ADIOS2
ADIOS2 copied to clipboard
`2.10.1` fails on 32bit Windows in BP5 Serializer
Describe the bug
The current master does not build due to a uint64_t / size_t mismatch on ILP32 platforms:
2024-03-25T06:36:25.2420671Z D:\a\openPMD-api\openPMD-api\src\dep-adios2\ADIOS2-fix-static-blosc2-build\source\adios2\toolkit\format\bp5\BP5Serializer.cpp(1600,68): error C2397: conversion from 'uint64_t' to 'size_t' requires a narrowing conversion [D:\a\openPMD-api\openPMD-api\src\build-adios2\source\adios2\adios2_core.vcxproj]
2024-03-25T06:36:25.2425984Z D:\a\openPMD-api\openPMD-api\src\dep-adios2\ADIOS2-fix-static-blosc2-build\source\adios2\toolkit\format\bp5\BP5Serializer.cpp(1600,68): warning C4244: 'initializing': conversion from 'uint64_t' to 'size_t', possible loss of data [D:\a\openPMD-api\openPMD-api\src\build-adios2\source\adios2\adios2_core.vcxproj]
2024-03-25T06:36:25.2429288Z D:\a\openPMD-api\openPMD-api\src\dep-adios2\ADIOS2-fix-static-blosc2-build\source\adios2\toolkit\format\bp5\BP5Serializer.cpp(1601,32): warning C4244: '+=': conversion from 'uint64_t' to 'size_t', possible loss of data [D:\a\openPMD-api\openPMD-api\src\build-adios2\source\adios2\adios2_core.vcxproj]
2024-03-25T06:36:25.2431866Z D:\a\openPMD-api\openPMD-api\src\dep-adios2\ADIOS2-fix-static-blosc2-build\source\adios2\toolkit\format\bp5\BP5Serializer.cpp(1608,69): error C2397: conversion from 'uint64_t' to 'size_t' requires a narrowing conversion [D:\a\openPMD-api\openPMD-api\src\build-adios2\source\adios2\adios2_core.vcxproj]
To Reproduce Build on Visual Studio / w/ MSVC in 32bit mode ("x86").
Expected behavior Build on LP32, ILP32, LLP64 and LP64 platforms.
Desktop (please complete the following information):
- OS/Platform: Windows Visual Studi 16 2019, 32bit (cross-compiled from 64bit)
- Build: MSVC 19.29.30154.0 (x86) aka 32bit
Additional context Building new wheels and this worked in the past: https://github.com/openPMD/openPMD-api/pull/1554
You might wonder: what is wrong with you, why 32bit Windows?
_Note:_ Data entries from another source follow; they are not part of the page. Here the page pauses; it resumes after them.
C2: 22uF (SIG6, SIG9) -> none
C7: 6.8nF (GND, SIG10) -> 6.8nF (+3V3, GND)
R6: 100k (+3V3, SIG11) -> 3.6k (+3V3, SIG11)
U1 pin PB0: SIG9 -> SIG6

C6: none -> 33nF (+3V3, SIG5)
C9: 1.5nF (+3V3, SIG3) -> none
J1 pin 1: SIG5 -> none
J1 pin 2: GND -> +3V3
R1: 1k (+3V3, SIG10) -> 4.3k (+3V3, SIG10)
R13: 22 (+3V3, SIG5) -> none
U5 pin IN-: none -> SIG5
You are right, this is to get an in with experimental physicists. In labs, some hardware has very weird control software and limited/old driver support, which only runs on 32bit Windows.
I am ok to ditch this eventually, but since it is easy to fix and keep general, we should do it.
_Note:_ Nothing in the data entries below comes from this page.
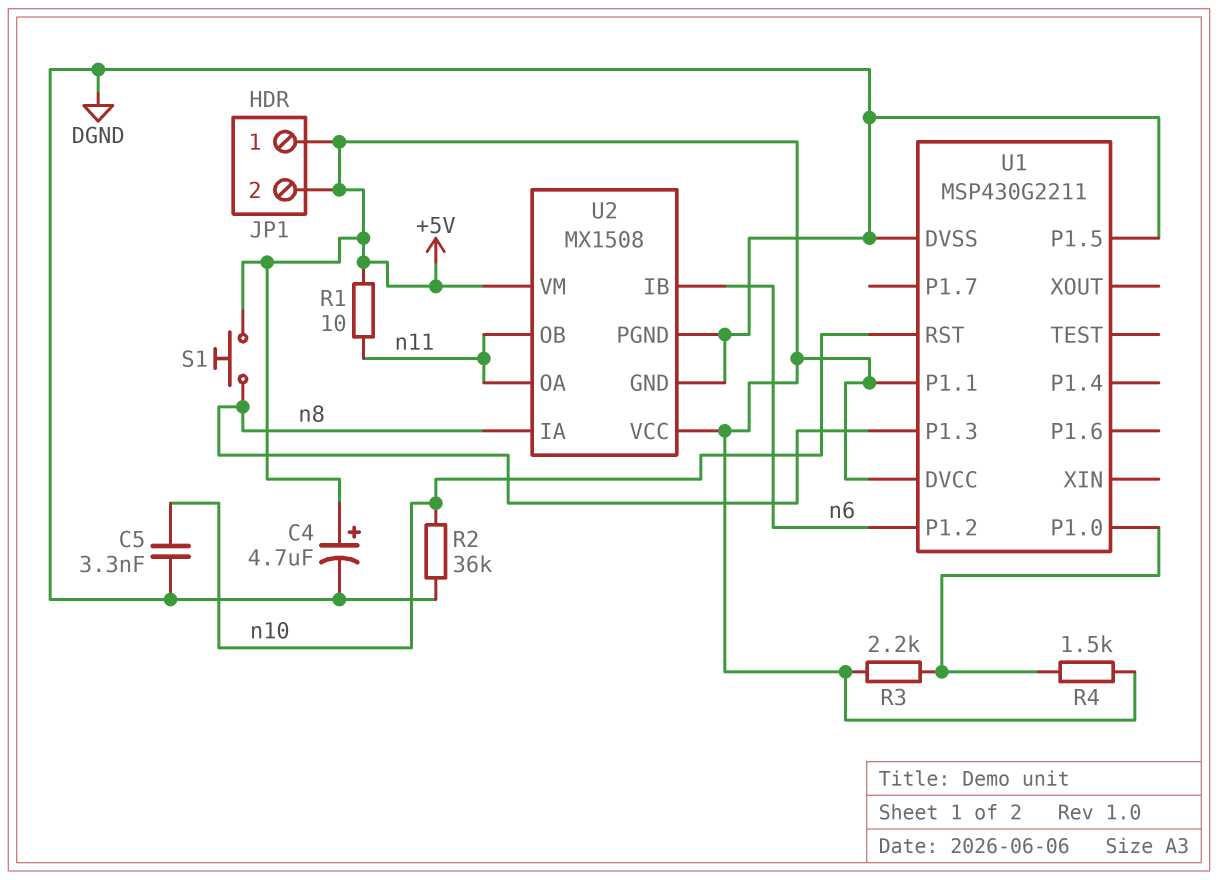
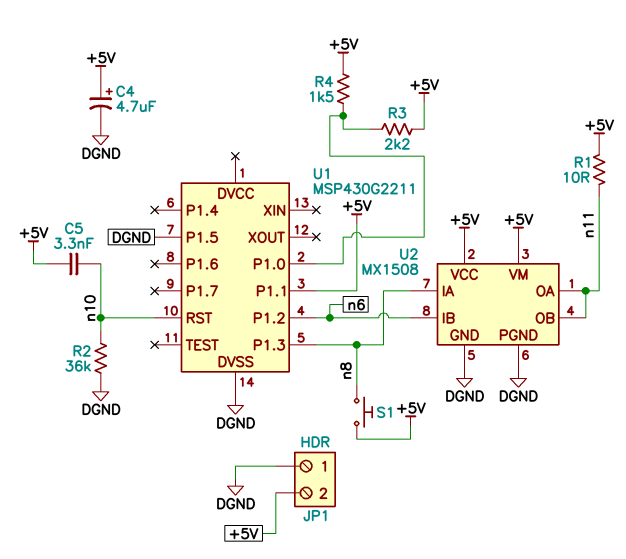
C5: 3.3nF (DGND, n10) -> 3.3nF (+5V, n10)
JP1 pin 1: +5V -> DGND
U1 pin DVCC: +5V -> none

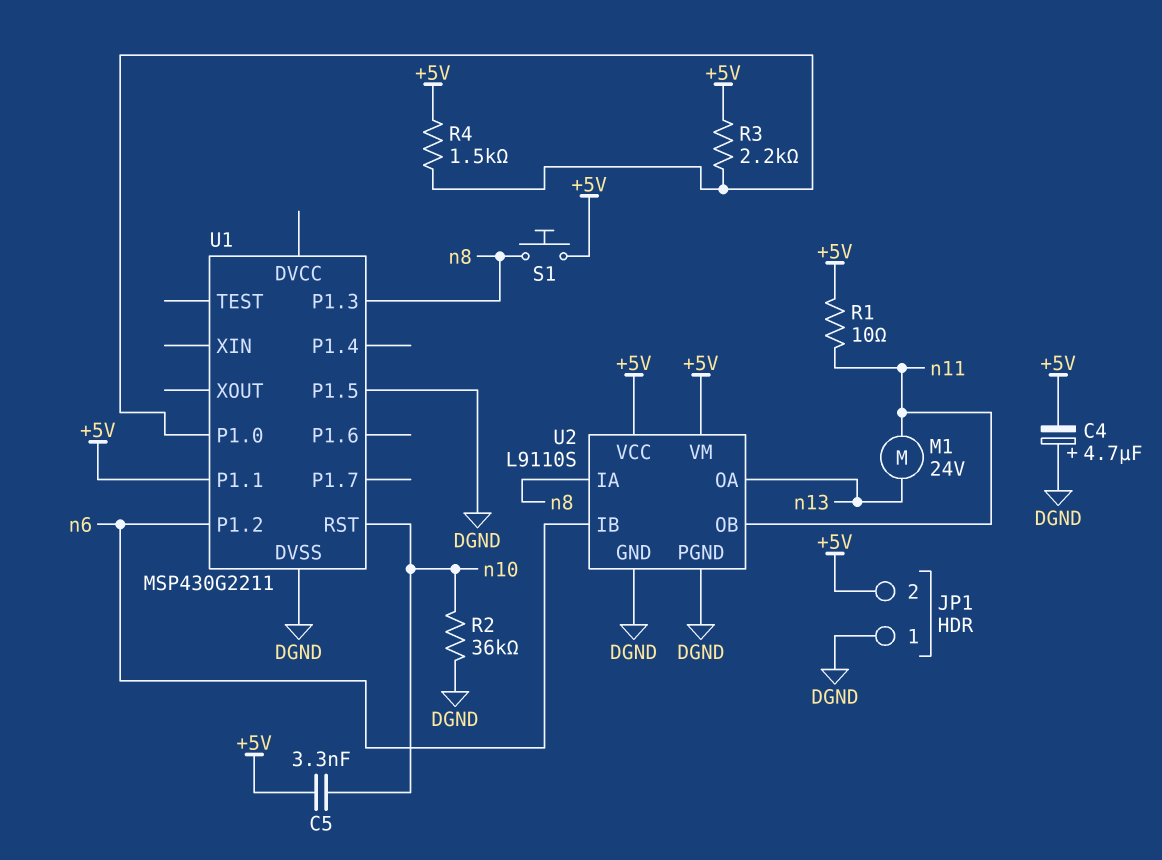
C4: 4.7uF (plus +5V, minus DGND) -> 4.7uF (plus DGND, minus +5V)
M1: none -> motor 24V (n11, n13)
U2: MX1508 -> L9110S
U2 pin OA: n11 -> n13

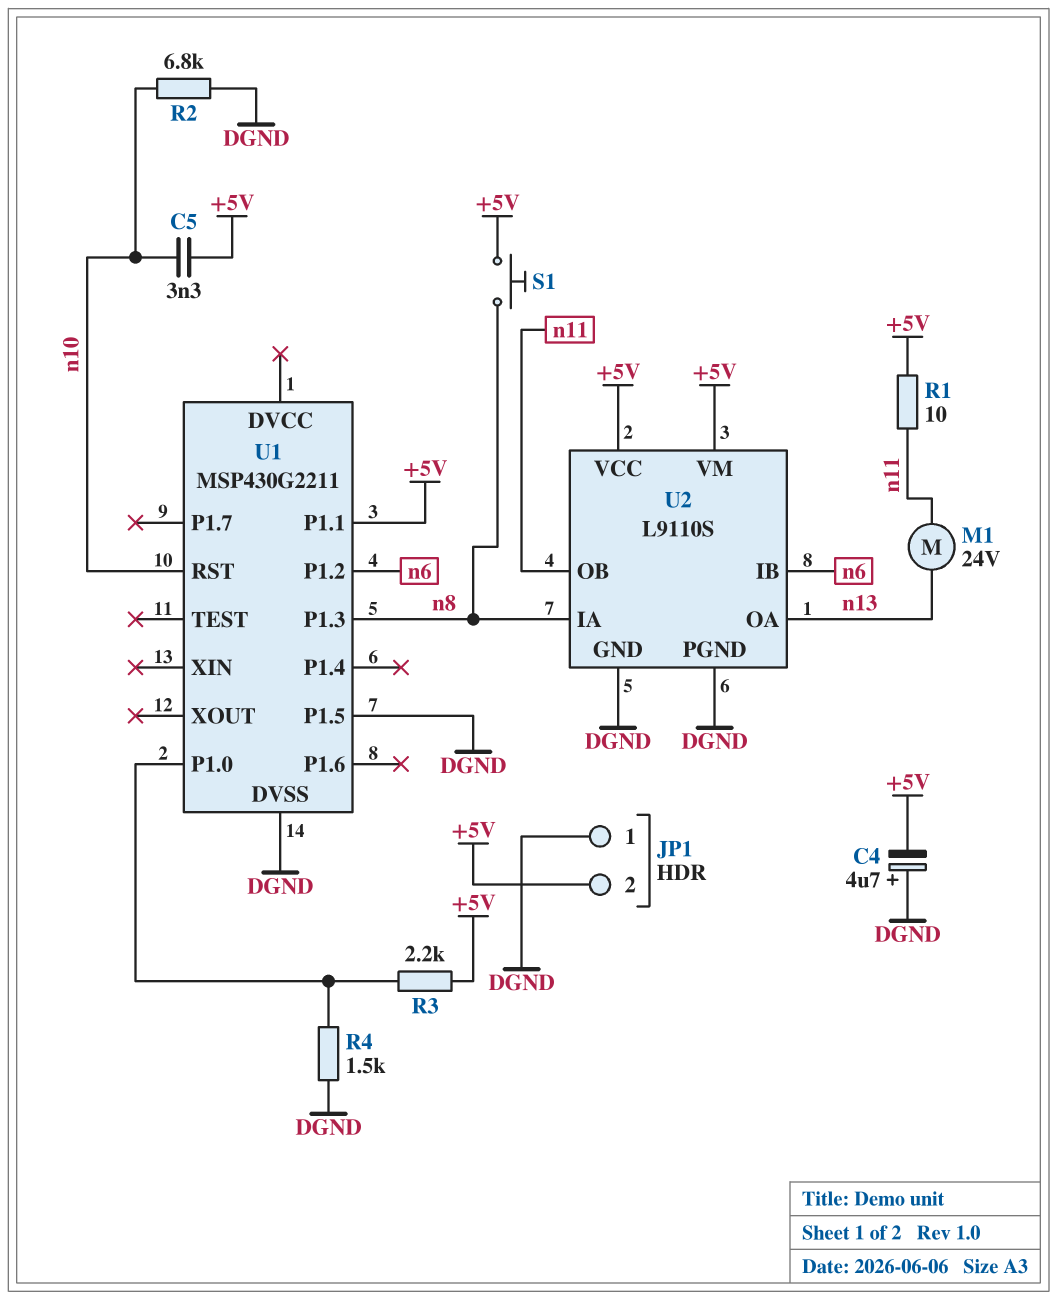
R2: 36k (DGND, n10) -> 6.8k (DGND, n10)
R4: 1.5k (+5V, U1/P1.0) -> 1.5k (DGND, U1/P1.0)

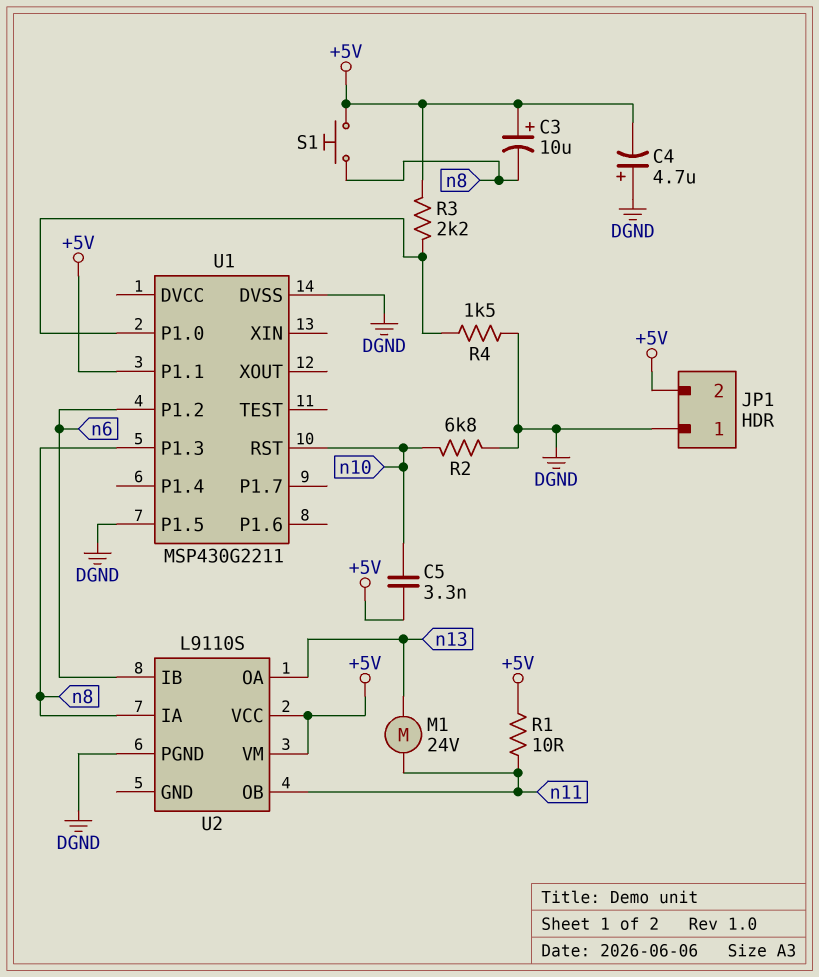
C3: none -> 10uF (plus +5V, minus n8)
U2 pin GND: DGND -> none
Should size_t Position = 0; simply be a uint64_t Position = 0; @eisenhauer ?
Ugh. Making this stuff build and run cleanly on 32- and 64-bit was something I advocated for years ago, but couldn't get off the ground. (Doing it properly really requires saving output files from different platforms, making sure what's written on one is readable on another, etc. FFS does this, but we've not done it for ADIOS.) So, to the extent that we can tweak something and it gets us where we need to be, I'm completely supportive. I think the question is how far we go down the road from "it compiled once" through "it's in CI so we don't break it accidentally" to "we support and test 32/64 bit interoperability to the extent possible".
WRT the specific question, yeah, Position is probably uint64_t, but given the pickiness of VS, making that change may require a bunch more casts somewhere. If you've go this setup and can sort out the compile issues, I'm happy to look at the PR, but the number of background code projects I've got on my plate is a little daunting at the moment, so tackling it myself might be slow.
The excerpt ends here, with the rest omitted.